Saturday, September 5, 2015
Patents on Life: shortcomings and ideas for improvement
More from the Patents on Life conference:
Dr. Julian Cockbain, a European patent lawyer and bioethics expert, compared European and American law on the patenting of human body materials. European patent law has taken a wrong turn by claiming that a discovery is not a discovery as such if it has a "technical effect" when in use -- e.g., a gene producing a protein, adrenaline producing an effect on the heart. Also, elements isolated from the human body are patent-eligible even if they are identical to elements occurring naturally in the human body. This renders the exclusion of discoveries toothless. American courts have been much more reasonable on this front. Dr. Cockbain sees a potential way out for European courts because Article 52 of the EPC requires an inventive step, and discoveries do not entail an inventive step.

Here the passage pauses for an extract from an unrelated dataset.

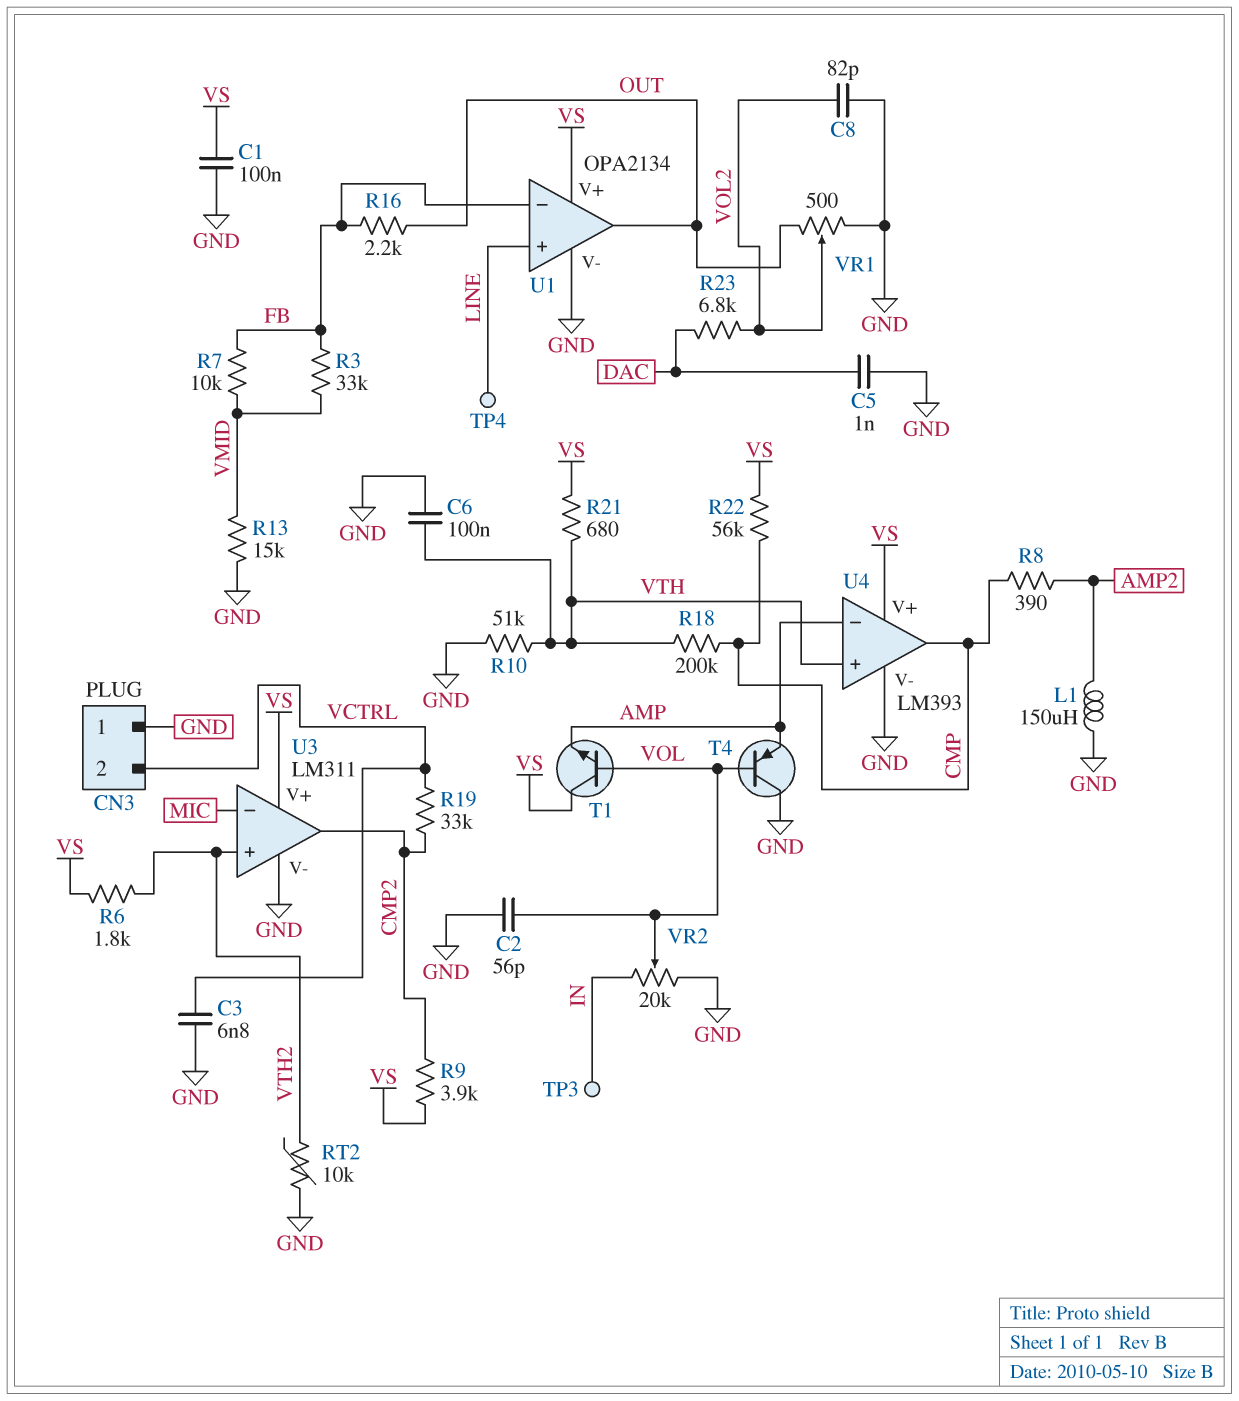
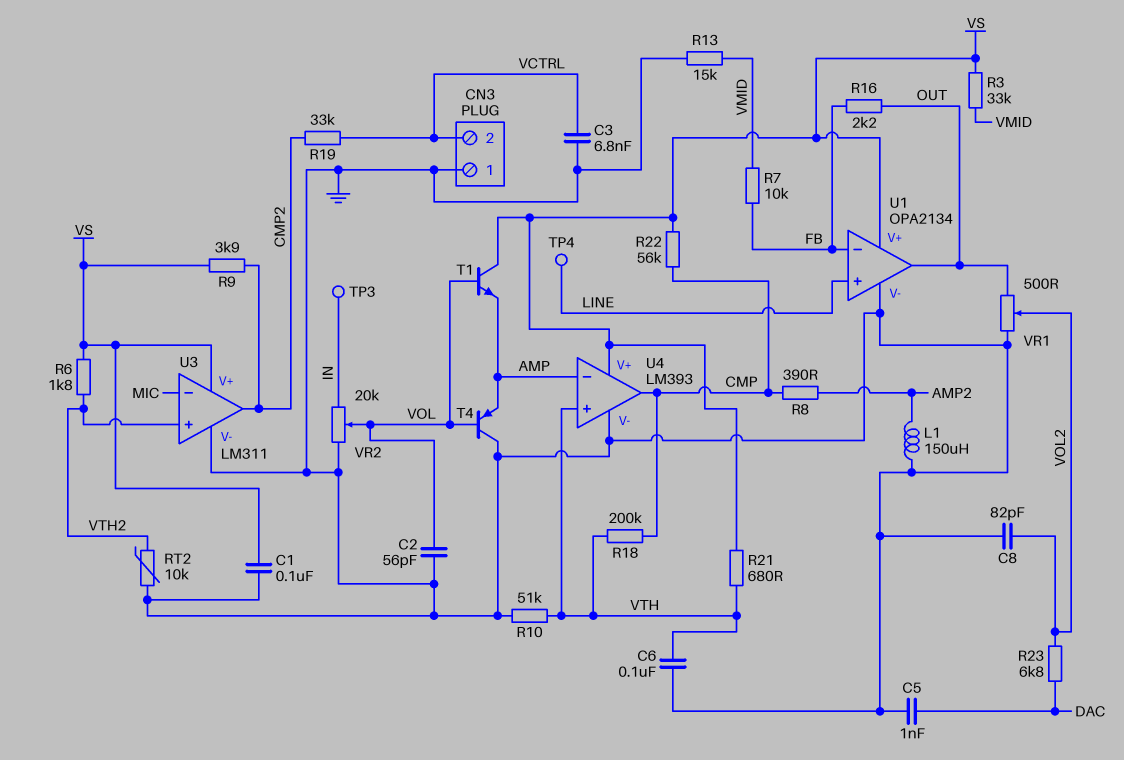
R3: 33k (FB, VMID) -> 33k (VMID, VS)

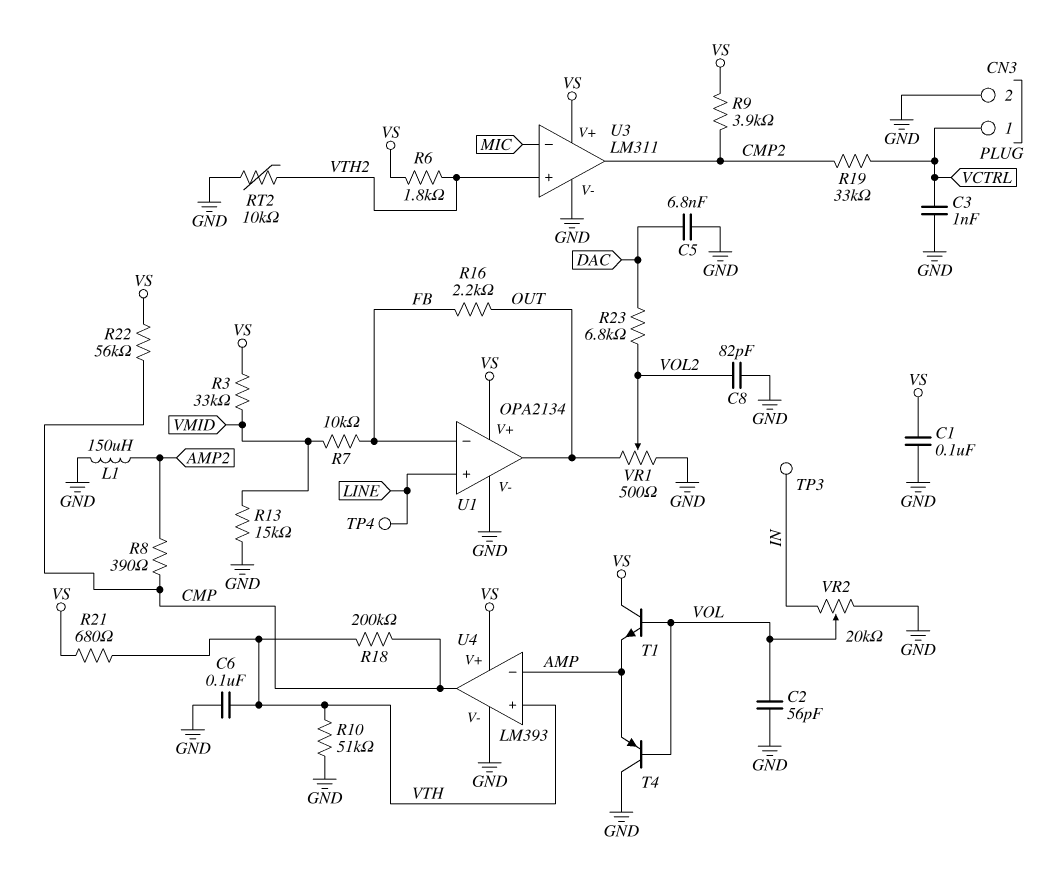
C3: 6.8nF (GND, VCTRL) -> 1nF (GND, VCTRL)
C5: 1nF (DAC, GND) -> 6.8nF (DAC, GND)
CN3 pin 1: GND -> VCTRL
CN3 pin 2: VCTRL -> GND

Dr. Katerina Sideri, an IP advisor at the Agricultural University of Athens, discussed germ line interventions as an example of patents and the moral limits of markets. Patent law's morality exclusion should address not just access and delivery, but problem of commodification. Our understanding of morality must go beyond individual rights and autonomy. Can we find alternative ways to incentivize the development of technology? Especially in biotech, patent offices should be science/technology offices that link to broader political processes.